You can use brown craft paper stapled to cardboard to create the basic illusion of the tee trunks. If the paper is fastened with room for "stuffing" between it and the cardboard, it will let you make the trunks as three dimensional as you wish. Think of this process like you would a butcher using a stretch wrap to cover your chicken onto a cardboard or foam backing plate. You can paint the trees to add a bark texture, dark holes with eyes peeping out, etc. Making a rickety looking "old" sign that points the way into the Enchanted Forrest will help promote the feel for your scene. Other signs can help as well. "Please leave your brooms outside", etc.
As far as the covering the table and chairs in moss goes? I'd look at using fall leaves and "Astroturf" or even a coarse, brown burlap to simulate the forrest floor.


----------



## Lambchop (Jan 28, 2011)

Also use black creepy cloth. Hang it from the ceiling in long strands (not the draped look). It gives the appearance of moss hanging. You can get it at the $Tree. I buy them out every year.


----------



## ryschwith (Oct 27, 2014)

A bit late to respond on this, but I'm doing the same thing for my party this year, so I figured I'd share what I'm planning. It's all quick and relatively cheap, so you might still be able to get some use out of it.

My basic plan is to cover the walls with Typar and those Scene Setter things (they have a creepy forest one). Then I'm going to hang strips of those crepe paper streamers in different shades of green--possibly some brown and black mixed in) out from the walls for about a foot or so, just to give it some depth.

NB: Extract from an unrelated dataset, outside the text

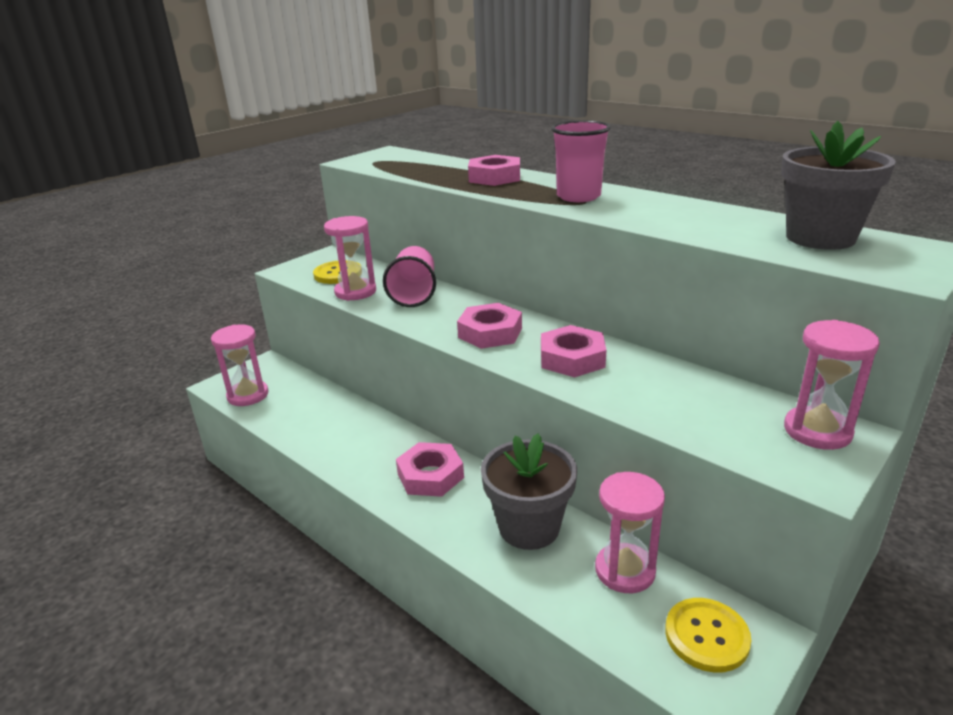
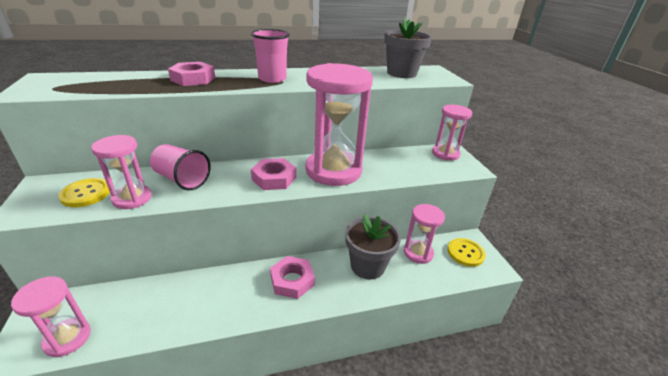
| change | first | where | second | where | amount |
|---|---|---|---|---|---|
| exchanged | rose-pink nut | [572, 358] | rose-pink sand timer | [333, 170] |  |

Michael's also had some cheap packs of fabric fall leaves, and I'll have those taped to the streamers throughout to heighten the foresty feel.

I picked up some witches' heads and a wolf mask that I'll have poking out through the streamers, and I'm going to put together some blue LEDs to serve as will-o-wisps.

For the ceiling, I'm going to staple up a bunch of black creepy cloth and string some amber lights through them to give it a kind of torchlight effect.


----------